The meanings of a poem, even a children’s poem, are not always lying about on its surface. Duffy hints in this one that to make meaning of a poem—this poem included—we have to join the dots ourselves.

The words of poems

are stars, dot-to-dots of the Great Bear,

the Milky Way your telescope caught;

The words shine like stars; the shapes are made by the reader. But it may take time for the shapes to emerge; slow-release meanings may be activated by rereadings, by peformance or by subsequent life experience. In the meantime, the form of the poem and the music of poetic language—its prosody—hold us and contain our unknowing, even as they lead us towards new understandings. So although a poem is in the business of capturing a moment or series of moments, the poem itself is far from momentary. Rereading, as Collins argues (1991), is its default mode. That is where its rewards are reaped and, as with music, where pleasures intensify. Poems are also inherently and purposefully memorable, and so a poem encountered in childhood may well be given the chance to unfold its meaning and significance over time. As we discovered in a recent project to investigate the experience of the memorized poem, children may often enjoy (even if they do not fully comprehend) adult poems, and many adults carry a childhood poem through life, finding ever greater rewards (Pullinger and Whitley 2017).

So the third distinctive aspect of children’s poetry’s childness is bound up with its temporality. In a narrative, the meaning and significance unfold through the time of the story. In a poem, those things may unfold only partially on a first reading; the rest may or may not follow over time. This movement itself reflects an aspect of child consciousness. As children we are acutely aware of our partial understanding, but also live in the belief that we will know more, we will come to a fuller understanding—and look forward to that. We live in a kind of faith. Many poems—poems that, as the poet Glyn Maxwell puts it, “are worth the candle” (2012, p. 43)—are encountered in faith.
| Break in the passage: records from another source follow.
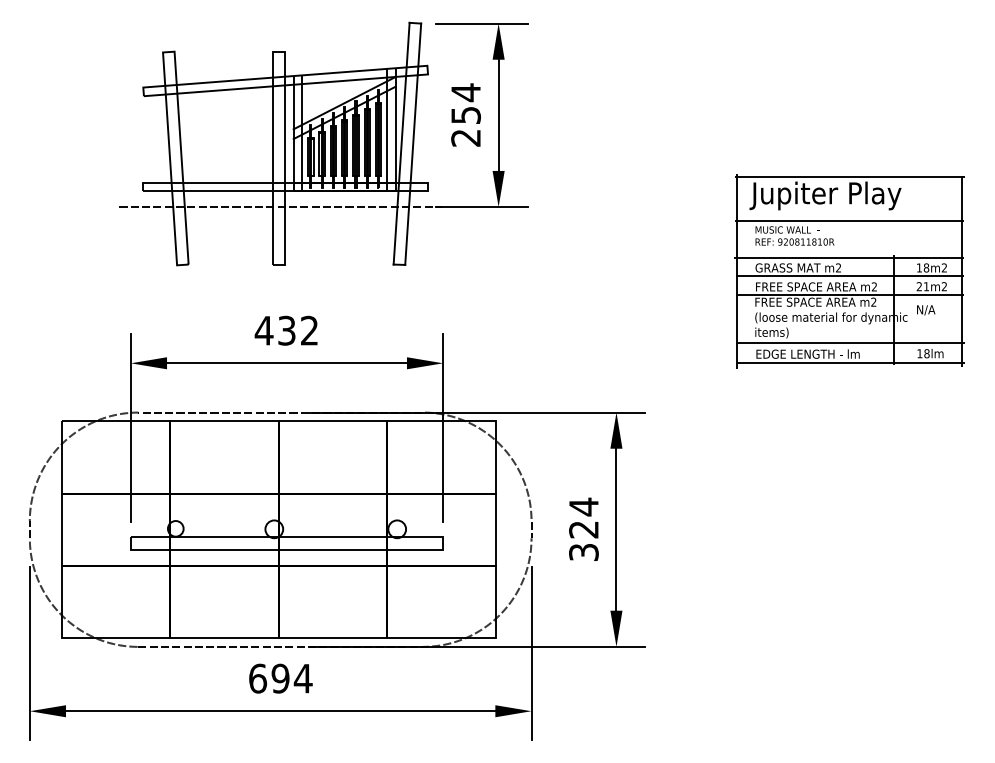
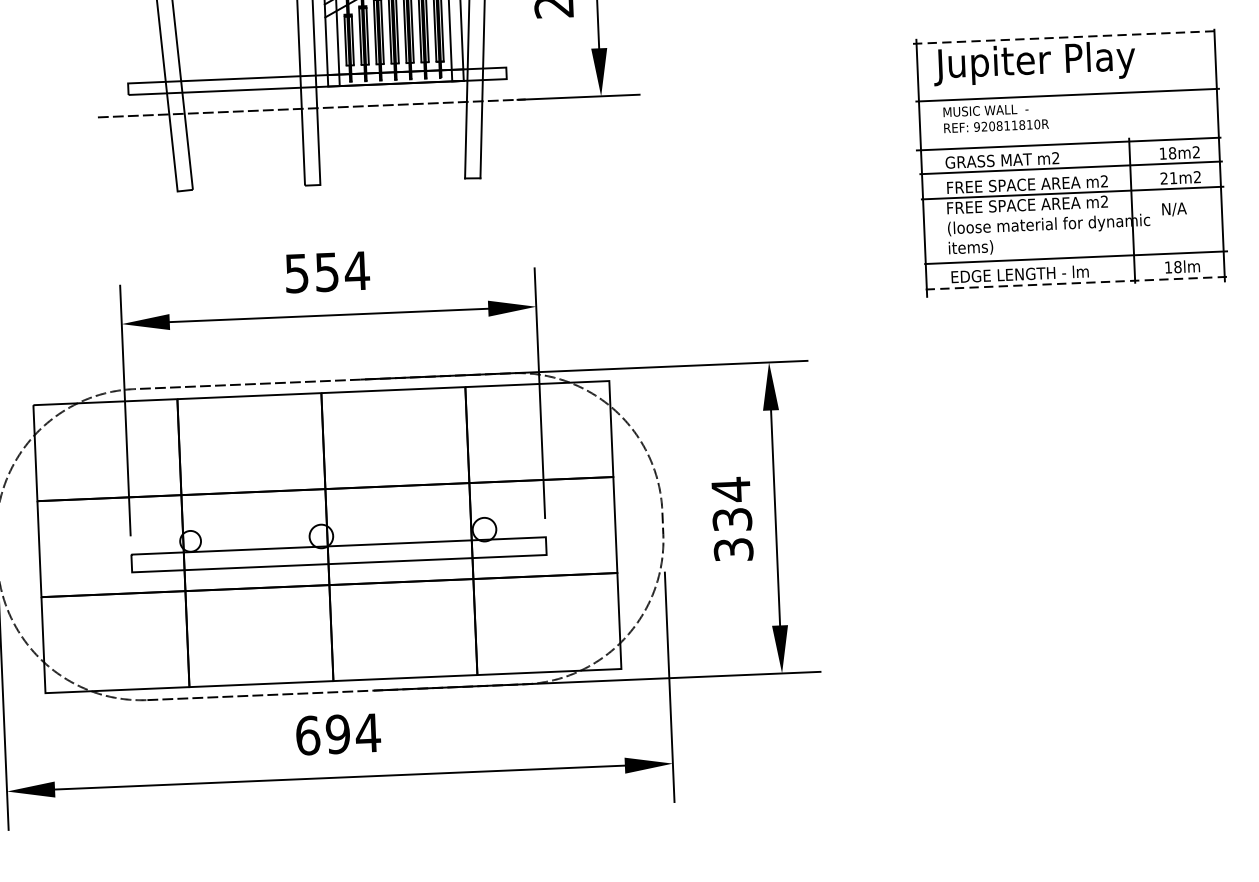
line: (850, 177) -> (1066, 37), solid -> dashed
text: (286, 330) -> (326, 271), 432 -> 554
line: (851, 362) -> (1078, 282), solid -> dashed
text: (583, 529) -> (731, 519), 324 -> 334

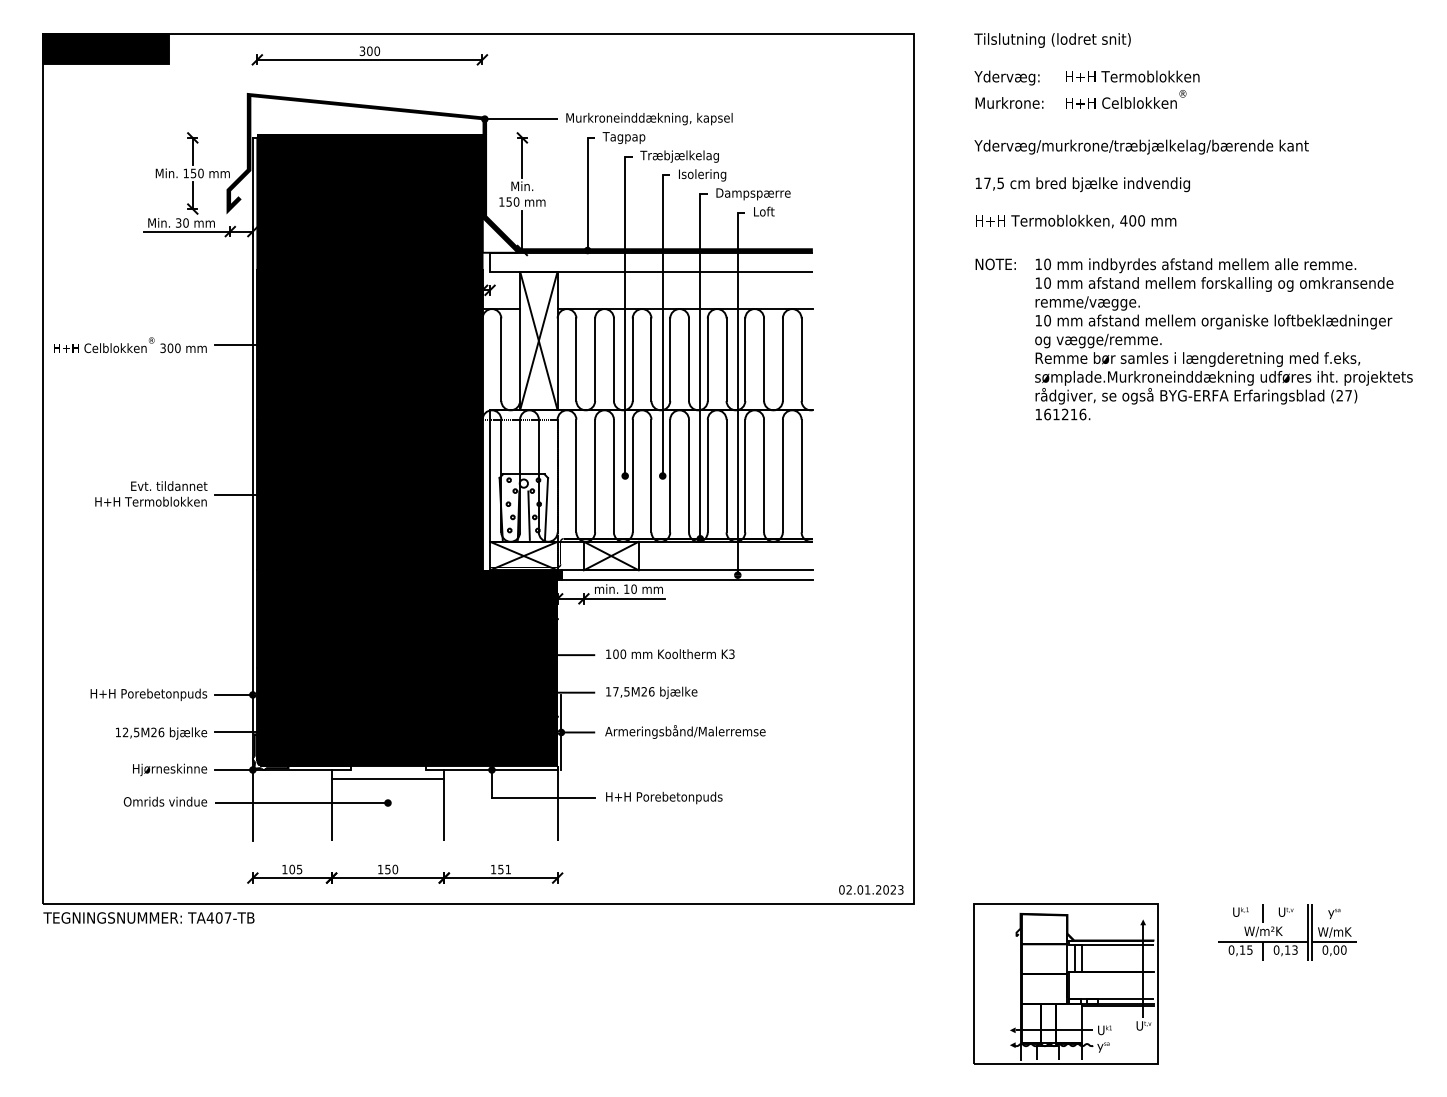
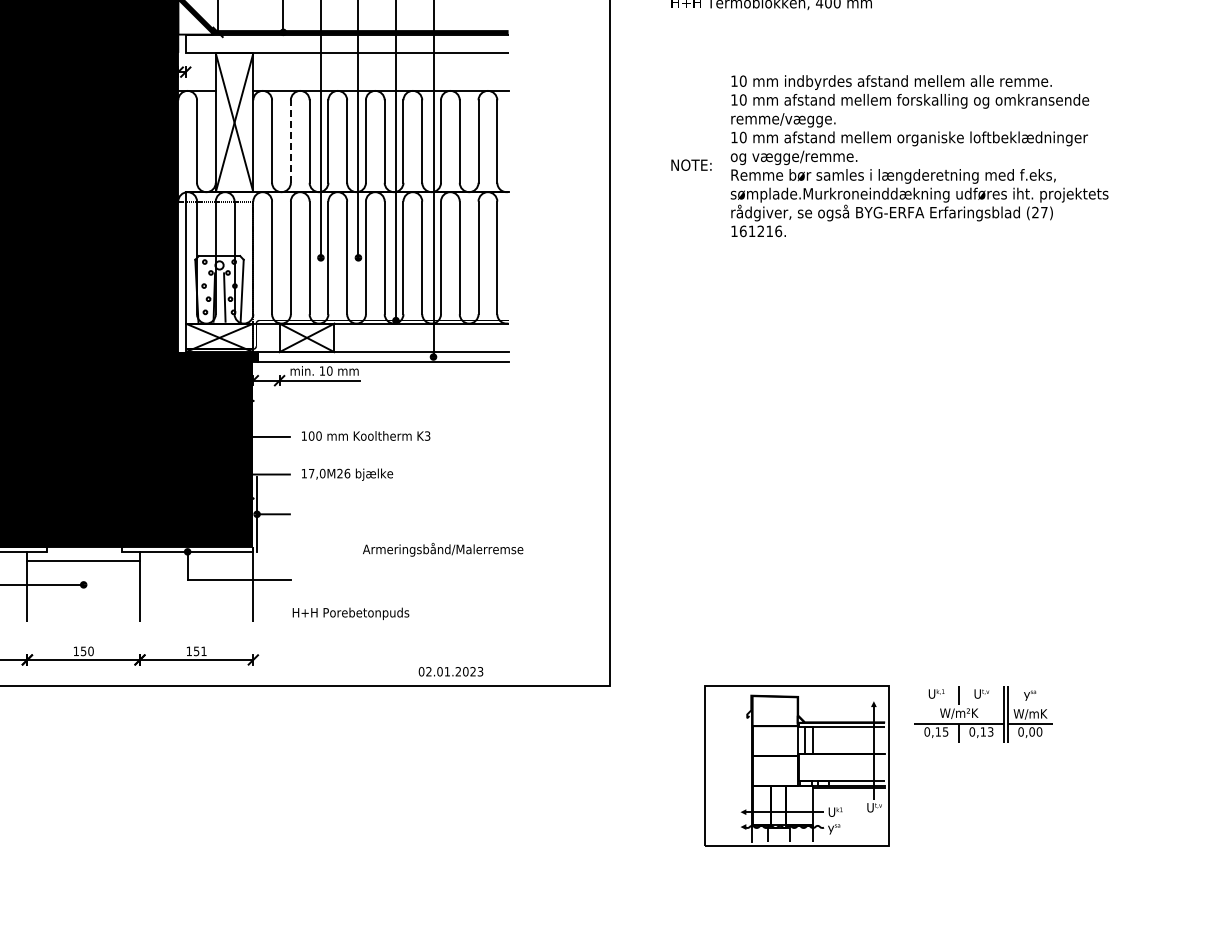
text: (995, 264) -> (691, 165), moved
text: (1223, 339) -> (919, 156), moved
line: (595, 359) -> (291, 141), solid -> dashed
text: (626, 691) -> (322, 473), 17,5M26 -> 17,0M26
text: (685, 731) -> (443, 549), moved
text: (664, 797) -> (351, 613), moved
text: (871, 889) -> (451, 671), moved
part: (1065, 983) -> (796, 765), moved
One implication of all this is that if meaning-making is distributed through the mind and the body, and across time, then the implied reader is necessarily a rather more indistinct figure. So then, if “the words of poems are who you were,” what do we understand by that “you”? Is it an adult or a child? Since ambiguity is a vital poetic strategy, it seems reasonable to have it both ways. For an adult, the final note sounds wistful or nostalgic. For a child, the words may not have such a strong sense of poignancy, but children, too, are keenly aware of their own growth and of the loss of earlier stages of infancy. Additionally, the poem also looks forward to the child’s future, when the poem will be who you were.

The words of poems

are coins in a poor man’s hat; the claws of a lost cat.

The words of poems are who you were.

The Words of Poems are Who You Were

As I have attempted to demonstrate through this brief analysis, poetry offers a very different set of reading conditions from those of narrative, and one in which those boundaries are conspicuously and characteristically fluid. For children’s poetry, these conditions set up a different kind of relationship between the adult and the child from those of narrative, and create possibilities of continuities and kinship. And in the absence of the constraints of narrative, with its linear progression and child protagonist, a particular kind of childness becomes evident. This is not to say that the childness of children’s poetry is confined to children’s poetry. It could also offer new perspectives on the childness of children’s narrative fiction, as well as rounding out our understanding of children’s literature more generally.